Old Malt Cask – Glenugie 1982 – 26 years old

Highland Region – Sadly, I do not know the specific cask number on this one.  However, I can tell you that this is a from a refill ex-bourbon cask – 50%ABV – £175 for cask # 4703 from The Whisky ExchangeUpdate — as of 2 hours after posting this review, this bottling (cask #4703 for £175) is now sold out from The Whisky Exchange!  Joyal’s in Rhode Island has some (cask not specified) for $154 – scroll toward the bottom of the page for the listing.

GlenWHOgie?  Glenugie, that’s WHO!

Glenugie is one of those lesser known distilleries.  It was closed in 1983 (like so many other distilleries) so finding Glenugie whisky is… hard.  Here’s a quick histories lesson on Glenugie from my friends at Master of Malt:

“The site of the Glenugie distillery is just south of Peterhead, not far from the River Ugie’s convergence with the sea at Scotland’s East Coast. The distillery was built in 1831 by Donald McLeod and Co on the site of a disused windmill. In 1837, a brewery was established at the site and in 1875 the distillery passed through the hands of Highland Distillers Co Ltd who renovated it and subsequently shut down the brewery. Glenugie opened and closed several times, remaining shut for the majority of the First World War. Glenugie was acquired and reopened by Seagar Evans and Co Ltd in 1937, prior to this time it had had a long stint of silence. In 1956, Schenley Industries acquired Seagar Evans and Co and the distillery went through renovations, including the installation of a further two stills and coal power was replaced by an oil burner. In 1971, Seagar Evans was renamed Long John International and four years later the company was sold to Whitbread and Co. The Scotch whisky industry was going through a relative downturn and Glenugie was, sadly, one of many injured parties, closing, as it did, in 1983. Today the site is used by Score Group Plc and engineering company. Official bottlings are, naturally, lacking, but there have been some independent releases of Glenugie single malt whisky.”

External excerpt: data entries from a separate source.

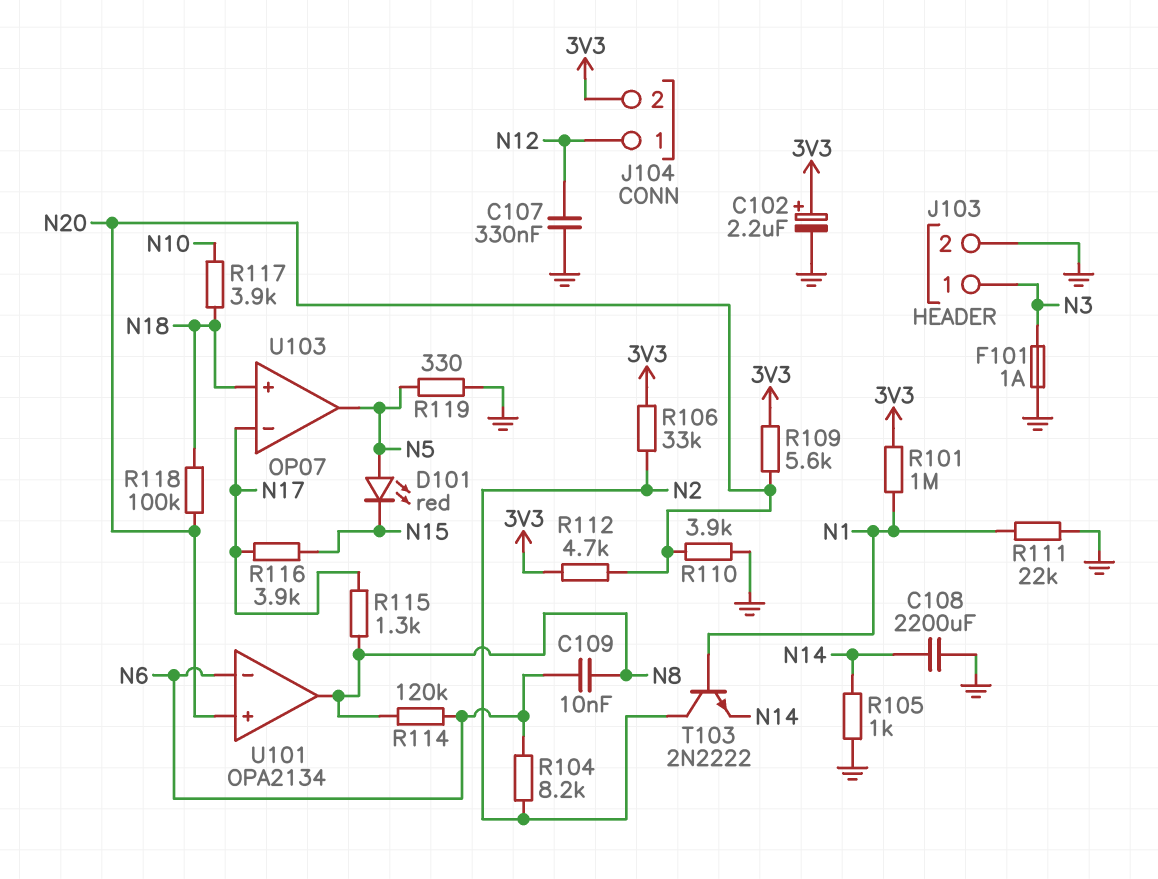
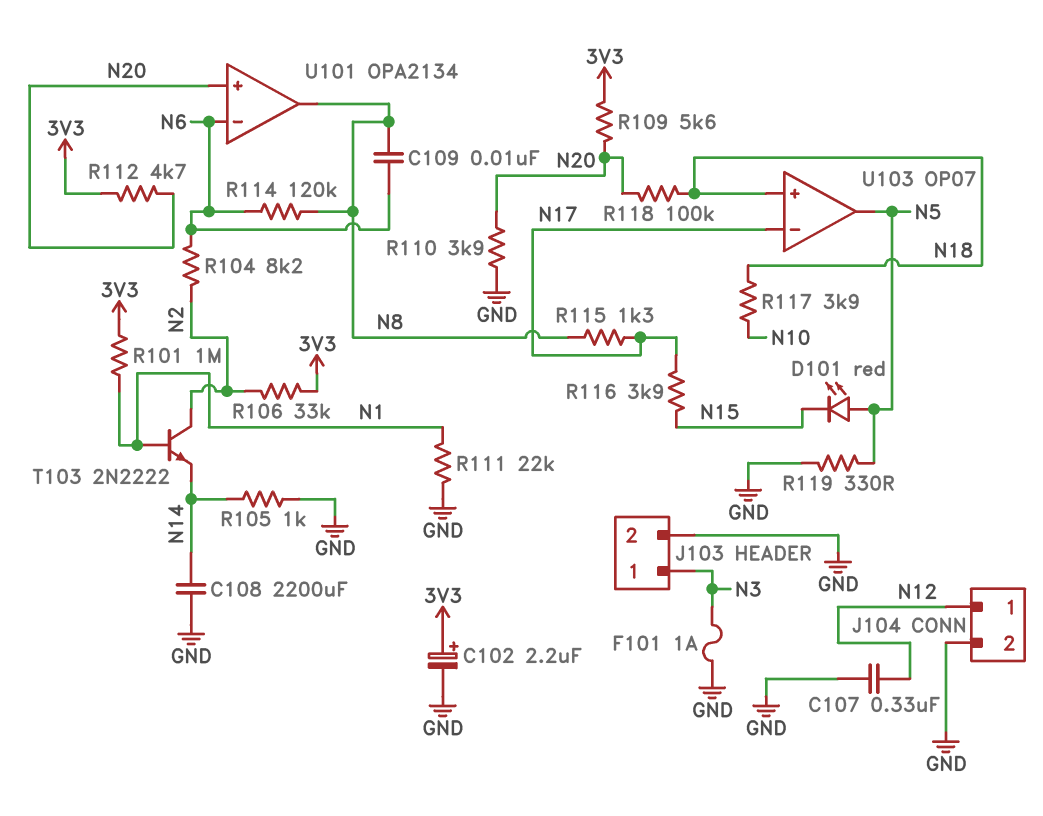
J104 pin 2: 3V3 -> GND

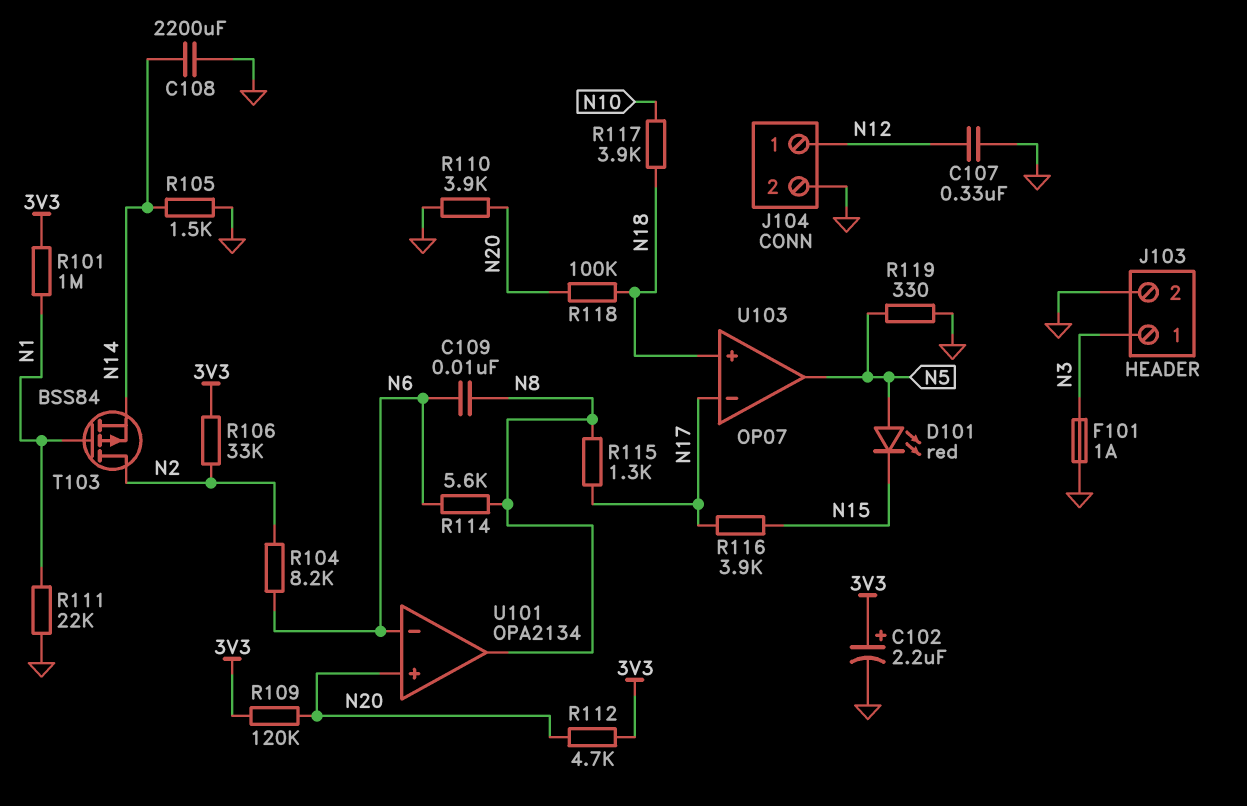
R105: 1k (GND, N14) -> 1.5k (GND, N14)
R109: 5.6k (3V3, N20) -> 120k (3V3, N20)
R114: 120k (N6, N8) -> 5.6k (N6, N8)
T103: NPN 2N2222 (B N1, C N2, E N14) -> PMOS BSS84 (G N1, D N2, S N14)

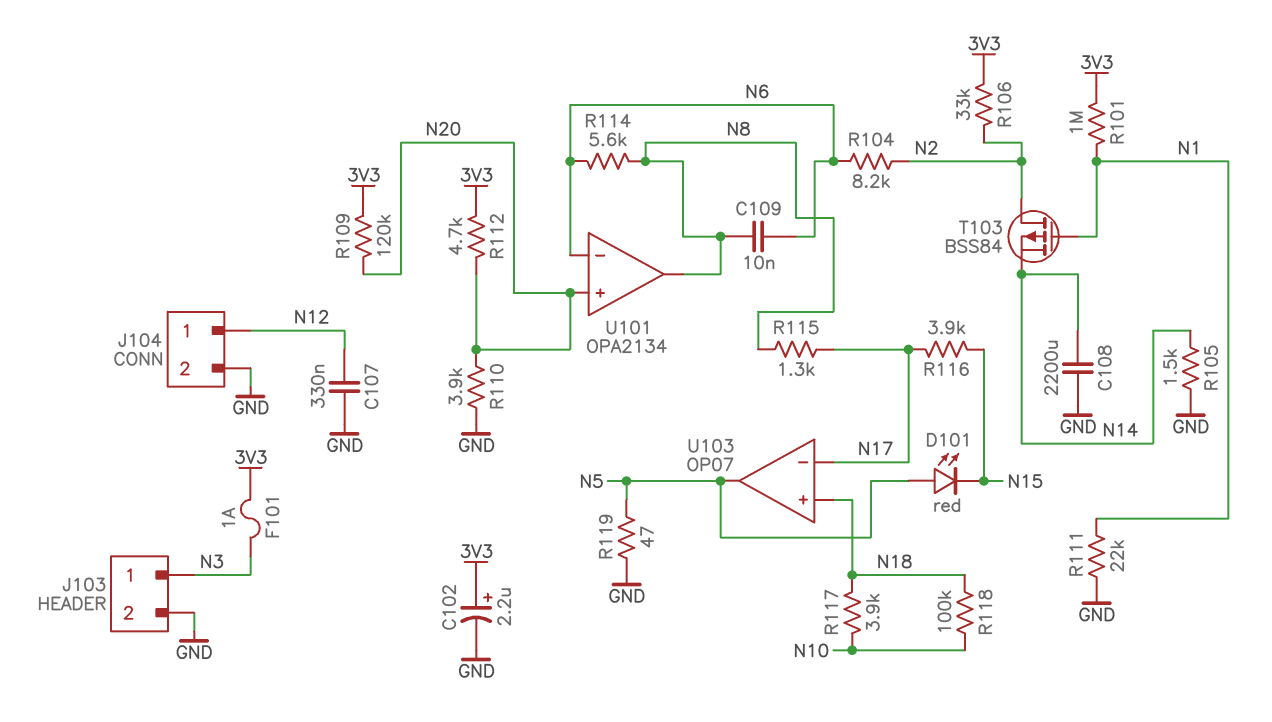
F101: 1A (GND, N3) -> 1A (3V3, N3)
R118: 100k (N18, N20) -> 100k (N10, N18)
R119: 330 (GND, N5) -> 47 (GND, N5)

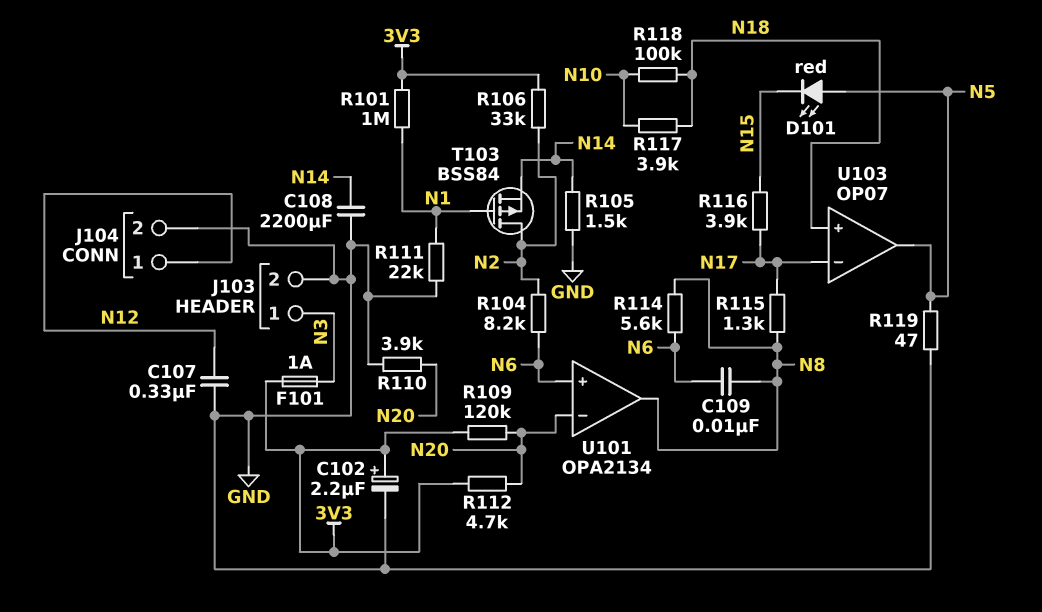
U101 pin in+: N20 -> N6
U101 pin in-: N6 -> N20

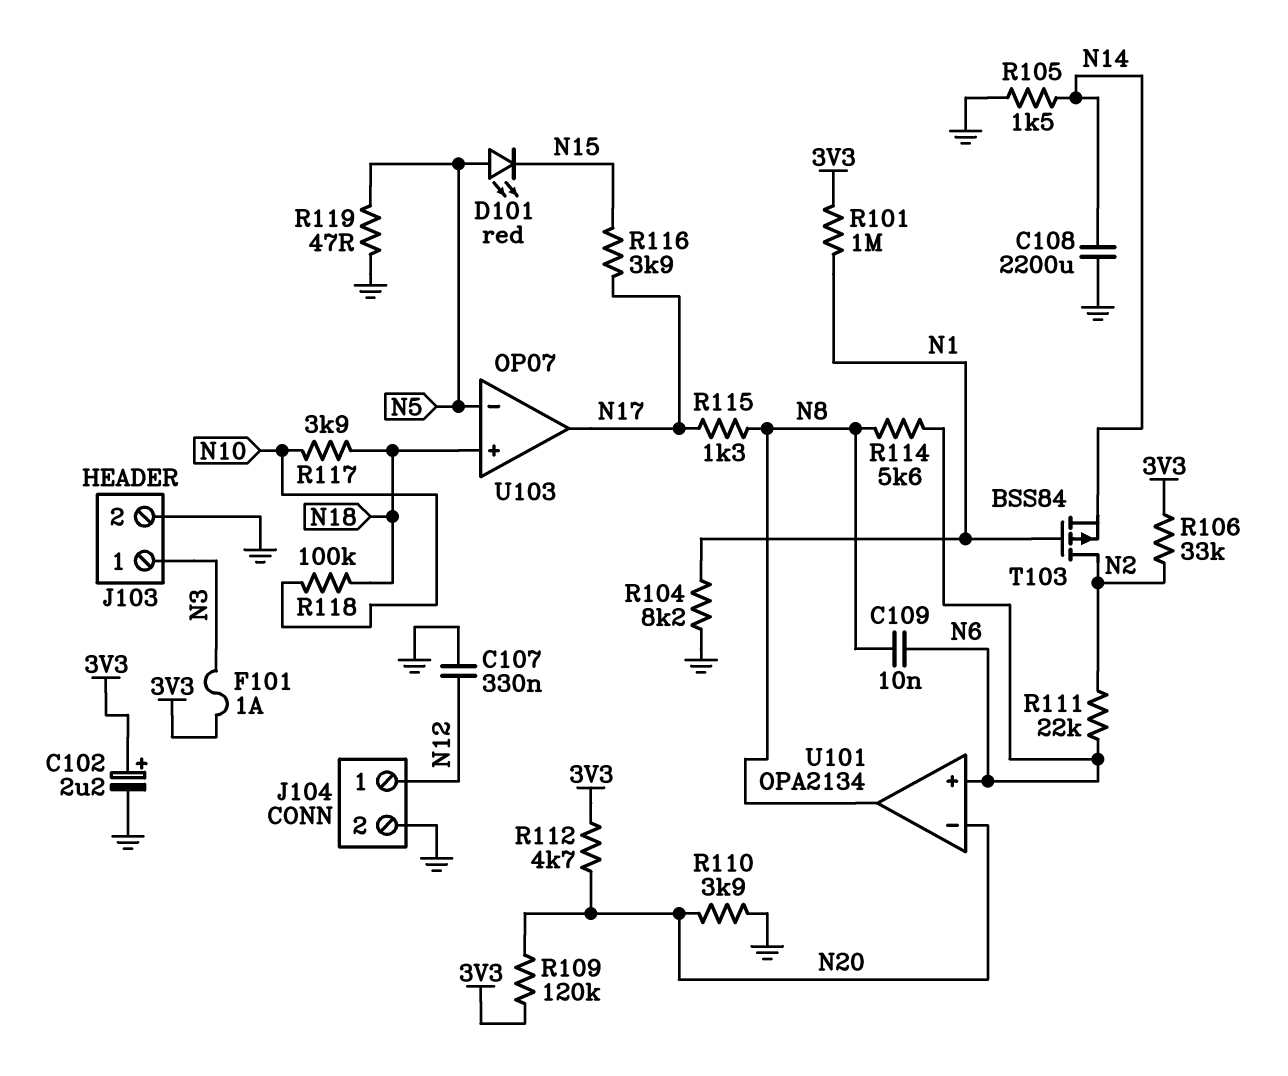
R104: 8.2k (N2, N6) -> 8.2k (GND, N1)
R111: 22k (GND, N1) -> 22k (N2, N6)
U103 pin in-: N17 -> N5
U103 pin out: N5 -> N17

There.  Now you are smarter than you were a minute ago.  You can thank me later (you should thank Master of Malt too).

Onto the tasting…

On the nose  Sweet ribbon candies, flinty and a touch of salt.

Garlic and spiced kumquat.

Say what?  Yup, that’s a crazy mix-em-up but, it works nicely!

Grassy notes with a side of peaches in soaked pinot grigio.

After smelling those wine/peach notes, it’s all I can concentrate on.

On the mouth White wine all the way.

Think slightly effervescent riesling.

Fresh lemongrass and white grape juice.

A slight breadiness to it.

Mostly though, like a high octane fruity sweet white wine.

Finish Like a mouth full of Pop Rocks – my mouth is fizzing and popping.  I better not drink any Coke here (another reason not to mix whisky with soda!!!)

In sum Refreshing.  Pleasing.  Summery.  It’s that simple (if you’ve got a spare £175 lying around).

Special thanks goes out to Aron Silverman for the sample!